Tavuk Dönerin Sağlık Üzerindeki Tehditleri Prof. Dr. Doğancı’dan Uyarı!

Besin zehirlenmesi vakaları Kocaeli ve Konya’da yüzlerce kişiyi etkiledi. Prof. Dr. Levent Doğancı, yeterince pişirilmeden tüketilen tavuk dönerin büyük risk taşıdığını belirterek, bu durumun yasaklanmasını önerdi. Ayrıca, denetim eksikliklerine de dikkat çekti.

Besin zehirlenmesi vakaları Kocaeli ve Konya'da yüzlerce kişiyi etkiledi. Prof.

Son zamanlarda meydana gelen gıda zehirlenmesi olaylarını analiz eden Altınbaş Üniversitesi Tıp Fakültesi Enfeksiyon Hastalıkları Anabilim Dalı Başkanı Prof. Dr. Levent Doğancı, “Yetersiz pişirilmiş gıdalarda stafilokok, salmonella ve basillus gibi bakterilerin toksin üretme potansiyeli bulunmaktadır. Bu toksinler, yiyeceklerin tadında veya kokusunda bir değişiklik yaratmadığı için fark edilmez ve bu durum toplum genelinde kitlesel zehirlenmelere neden olabilir” şeklinde konuştu.

Kocaeli ve Konya’da meydana gelen ve çok sayıda insanı etkileyen besin zehirlenmeleri, kamu sağlığı açısından büyük bir tehdit unsuru oluşturuyor. Prof. Dr. Doğancı, yaşanan bu sağlık sorunları ve alınması gereken önlemler üzerine görüşlerini paylaştı.

Kocaeli’deki olayların temelinde bulunan tavuk dönerin, halk sağlığı açısından yüksek riskler taşıdığını belirten Prof. Dr. Doğancı, “Tavuk eti, döner gibi uzun süre dış ortamda bekletilerek pişirilen yiyecekler için uygun değildir.

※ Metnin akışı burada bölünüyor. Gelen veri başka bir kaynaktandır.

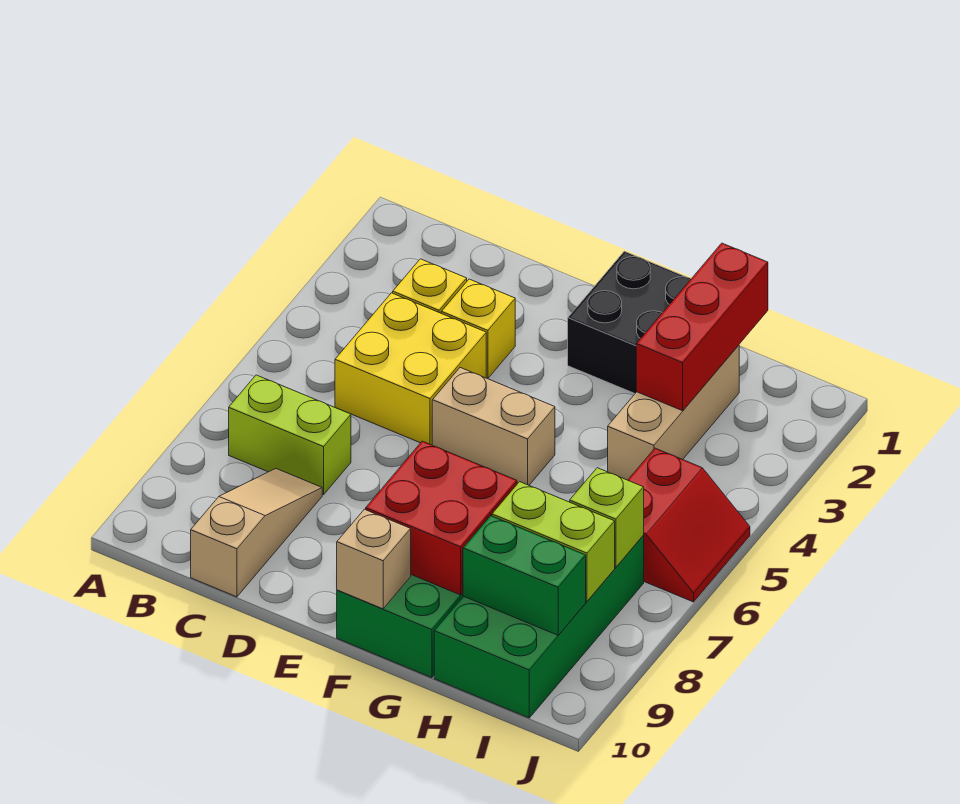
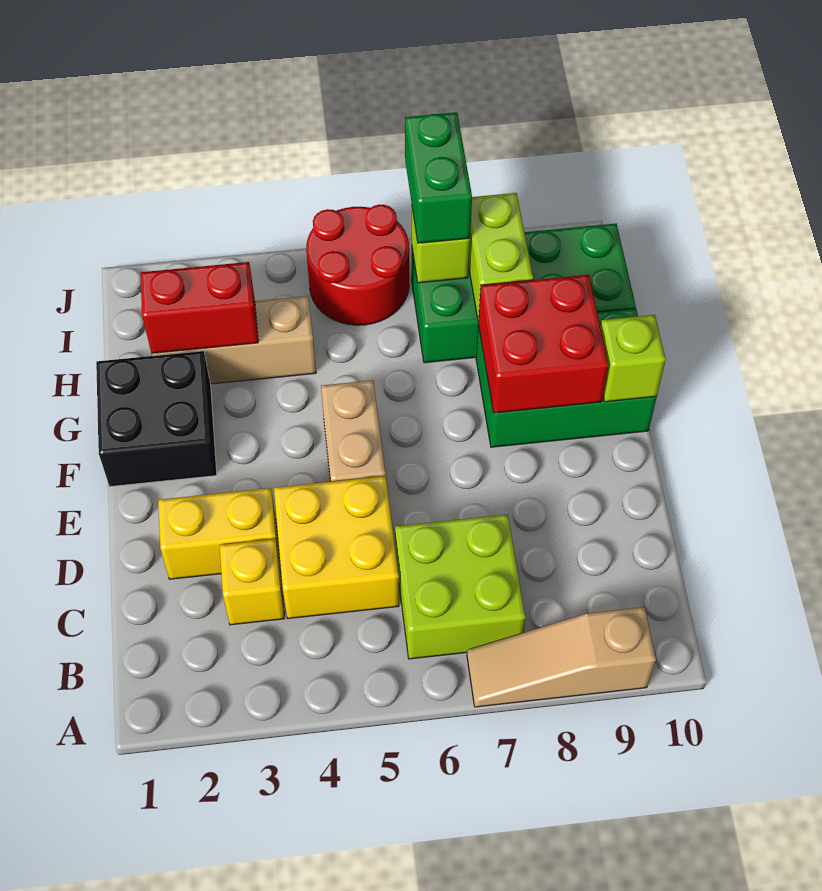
lime brick B7:C7 level 1 -> lime brick B6:C7 level 1
tan slope C8:C10 level 1 top 10 -> tan slope A7:A9 level 1 top 9
yellow brick D3 level 1 -> yellow brick D2:D3 level 1
tan brick F10 level 2 -> lime brick F10 level 2
red brick H1:H3 level 2 -> red brick H2:H3 level 2
green brick H9:I9 level 2 -> green brick I7:J7 level 3
red slope I5:J6 level 1 top I -> red round brick I5:J6 level 1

Yetersiz pişirme, bakterilerin toksin üretmesine yol açabilir ve bu toksinler yemeklerin tadını veya kokusunu değiştirmediğinden kolaylıkla gözden kaçabilir, bu da kitlesel zehirlenmelere neden olur” ifadelerini kullandı.

Ayrıca, ekonomik durgunlukla beraber artan tavuk eti tüketiminin sağlık risklerini artırdığını vurgulayan Doğancı, “Tavuk dönerin birkaç gün boyunca saklanıp yeniden ısıtılmasına dayanan uygulamalar ciddi tehlikeler yaratmaktadır. Bu nedenle, tavuk dönerin üretim ve tüketiminin yasaklanması düşünülmelidir” dedi.

Türkiye’deki gıda güvenliğinin denetiminde ciddi eksiklikler olduğunu belirten Prof. Dr. Doğancı, “Bağımsız ve etkin denetim kuruluşlarına, ABD’deki FDA gibi son derece ihtiyaç vardır. Ayrıca, acil durumlara hızlı müdahale edebilecek CDC benzeri bir ulusal hastalık kontrol merkezinin kurulması da şarttır” diye ekledi.

Aynı zamanda, gıda zehirlenmeleri söz konusu olduğunda gereksiz antibiyotik kullanımının ve hatalı tedavi yöntemlerinin de ek sağlık sorunlarına yol açabileceğine dikkat çeken Doğancı, “Antibiyotikler toksinler üzerinde etkili değildir, bu nedenle gereksiz kullanımları bazı durumlarda daha büyük sağlık problemlerine yol açabilir” dedi.

Sonuç olarak, salgınlarla etkin bir şekilde mücadele edebilmek adına önceden hazırlanmış senaryoların ve ilerleyiş protokollerinin önemine dikkat çeken Prof. Dr. Doğancı, “Örneklerin hangi laboratuvara yönlendirileceği ve hasta tedavisinin hangi protokole göre yapılacağı gibi konular önceden belirlenmeli. Medyanın da doğru bilgi sunması, toplumun güvenini sağlama açısından büyük önem taşımaktadır” açıklamalarında bulundu.

Prof. Dr. Doğancı, ayrıca toplum sağlığının korunabilmesi için hem yerel hem de ulusal düzeyde iş birliği ile sürekli güncellenen mesleki eğitimlerin hayati önem taşıdığını, istatistiklerin doğru bir biçimde tutulmasının ve kamuoyuyla şeffaf bir şekilde paylaşılarak bu bilgilerin gelecekteki önlemlere katkı sağlayacağına işaret etti.